Ça ne va pas aider les enfants à accepter la situation, dit la spécialiste. Ça va entretenir la frustration, la difficulté.

En fait, plus les parents vont réussir à se gérer eux-mêmes, à accepter la situation et à montrer l’exemple, mieux ce sera pour le jeune.

« On pourrait lui dire : « Écoute, mon grand, ma grande, on ne peut pas changer la décision du gouvernement. On ne peut que l’appliquer. En fait, on ne peut que l’accepter, tout comme tu devrais accepter que ta compétition est retardée d’une heure, tout comme tu dois accepter que ton adversaire en finale est beaucoup plus fort que toi. » On n’y peut rien. On doit jouer avec ça. On doit faire avec ça. Ce qu’on ne contrôle pas, on le laisse de côté. »

Élise Marsollier

6 – La bonne attitude

Souvent, tout réside dans la façon de voir les choses. Le verre est-il à moitié vide ou à moitié plein?

Ceux qui vont bien s’en sortir, soutient Amélie Soulard, ce sont ceux qui sont capables de voir l’envers de la médaille. En ce moment, nos athlètes de haut niveau peuvent choisir d’être la victime de la situation et de se dire : « On m’a volé une année. » Ou ils peuvent choisir de se dire : « J’ai une année de plus pour m’entraîner, puis devenir meilleur. »

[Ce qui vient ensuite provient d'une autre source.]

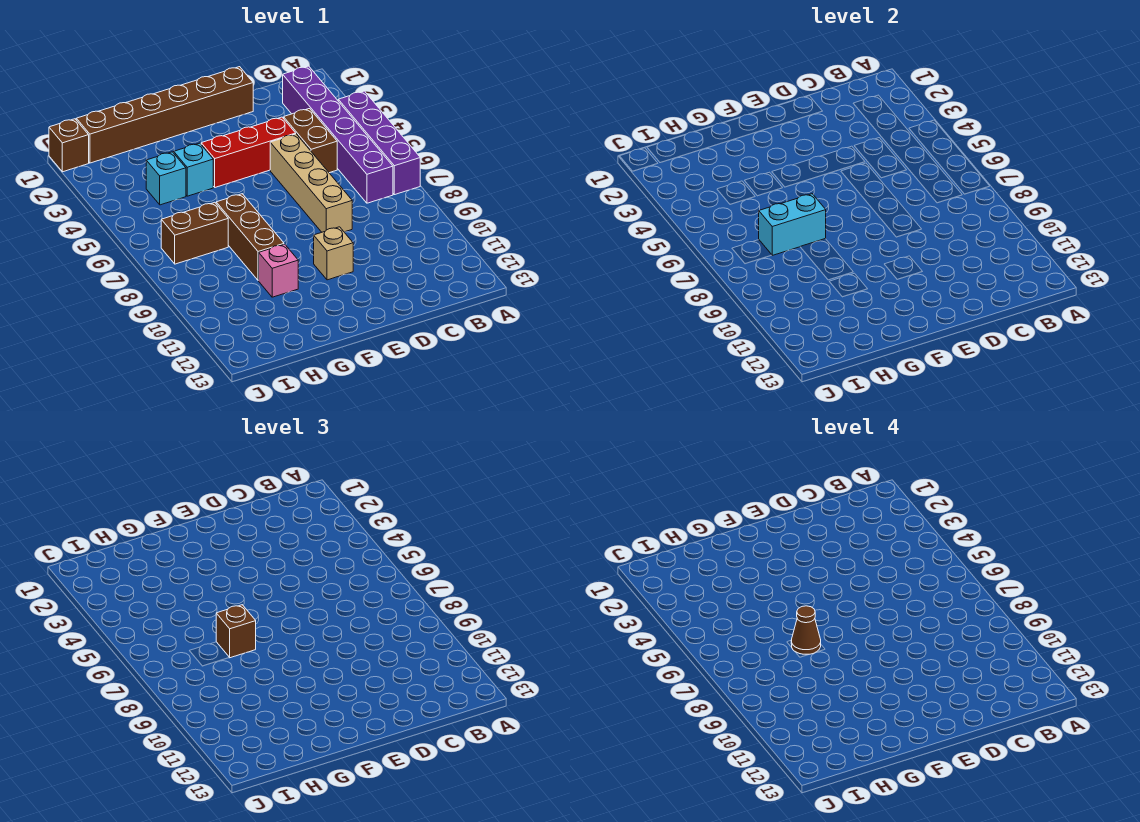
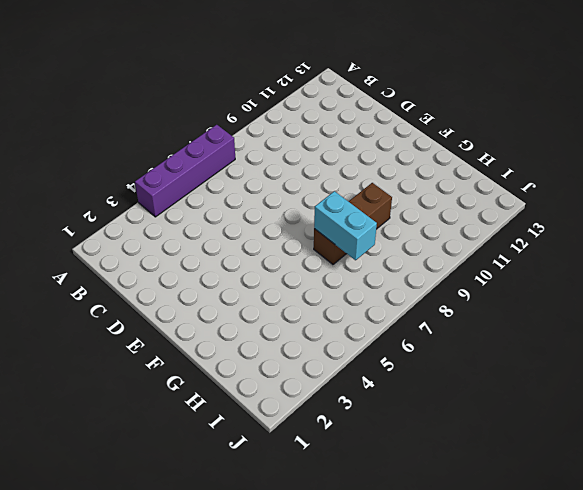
none -> purple brick B2:B7 level 1
none -> brown brick C4:C5 level 1
none -> brown brick D1:I1 level 1

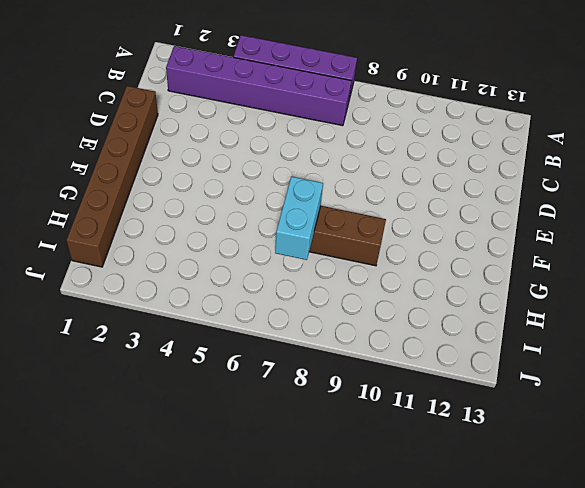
none -> brown brick C4:C5 level 1
none -> red brick D4:F4 level 1
none -> tan brick D5:D8 level 1

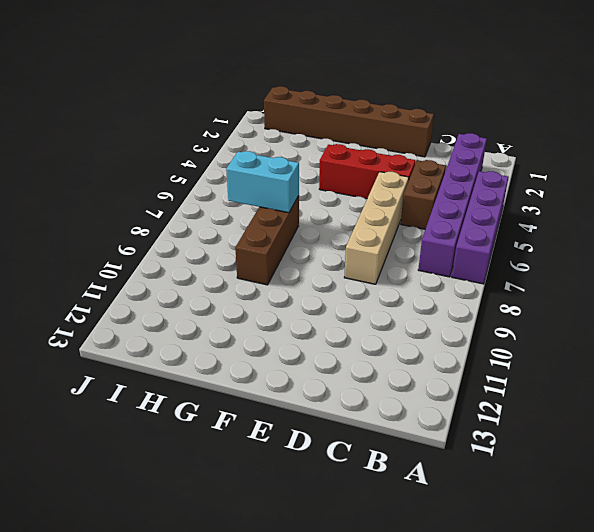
none -> tan brick E10 level 1
none -> cyan brick G4 level 1
none -> pink brick G10 level 1

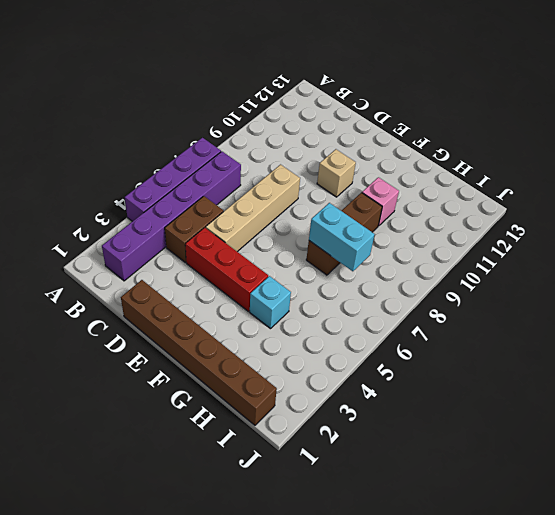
none -> cyan brick H4 level 1
none -> brown brick H7:I7 level 1
none -> brown brick J1 level 1

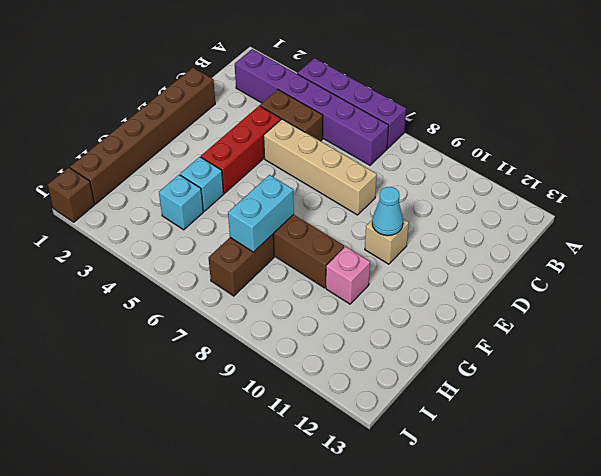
cyan cone E10 level 2 -> none
none -> brown brick G7 level 3
none -> brown cone G7 level 4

« C’est un choix. Soit on est victime de quelque chose, soit on est un explorateur en quête de trésors. C’est Paulo Coelho qui le disait dans L’Alchimiste. »

Amélie Soulard

7 – Laisser son ado être un ado

Élise Marsollier et Amélie Soulard ont observé l’excès d’enthousiasme des jeunes athlètes au début du confinement, puis leur essoufflement au fil des semaines. C’est une occasion, selon elles, d’explorer autre chose.

Même ceux qui étaient au sein d’équipes nationales juniors me disent : « OK. Là, moi, j’en peux plus. Je ne vois pas le bout », raconte Élise Marsollier. Donc souvent, avec ceux-là, c’est le côté humain des activités entre amis [qu’on peut explorer]. Peut-être avoir un petit job d’été, faire des choses plus de leur vie de tous les jours qu’ils n’auront pas le temps de faire quand ils vont reprendre l’entraînement ou les compétitions. Laissez-les être des adolescents. Ils seront d’autant plus motivés à reprendre leur sport et à faire des sacrifices s’ils ont profité de l’été.

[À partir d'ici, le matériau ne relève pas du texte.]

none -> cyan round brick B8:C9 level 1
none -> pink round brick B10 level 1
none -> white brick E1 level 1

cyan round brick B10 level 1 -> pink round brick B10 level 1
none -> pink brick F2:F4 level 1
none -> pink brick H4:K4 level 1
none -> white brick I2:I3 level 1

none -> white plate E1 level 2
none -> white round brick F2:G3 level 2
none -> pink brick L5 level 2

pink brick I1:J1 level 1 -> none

8 – D’une dépendance à une autre

Soyez vigilants. Il y a des risques, lorsque l’on est privé de sports, que l’on se tourne vers autre chose. Et pas nécessairement de bonnes choses, selon le DG de Sport’Aide.

« Le sport est considéré, par moi et par plusieurs, comme une dépendance. Lorsqu’on est privé d’une dépendance, il y a de fortes chances qu’on choisisse d’autres dépendances. Quelqu’un nous a contactés parce qu’il était inquiet de voir que son enfant consacrait encore beaucoup plus de temps aux médias sociaux et à l’Internet. Il nous a même parlé de cyberdépendance. »

Sylvain Croteau, directeur général de Sport’Aide

9- Consultez

Tous les experts à qui nous avons parlé insistent : si ça ne va pas, parlez-en à quelqu’un, consultez.

La dernière chose à faire, c’est de penser qu’on est seul. Puis de penser qu’on n’en vaut pas la peine, puis qu’on va déranger quelqu’un, lance Sylvain Croteau. On est là pour ça, il faut le faire. Ce n’est pas gênant de demander de l’aide. C’est bien plus gênant de ne pas demander, puis d’avoir des problèmes encore plus importants après.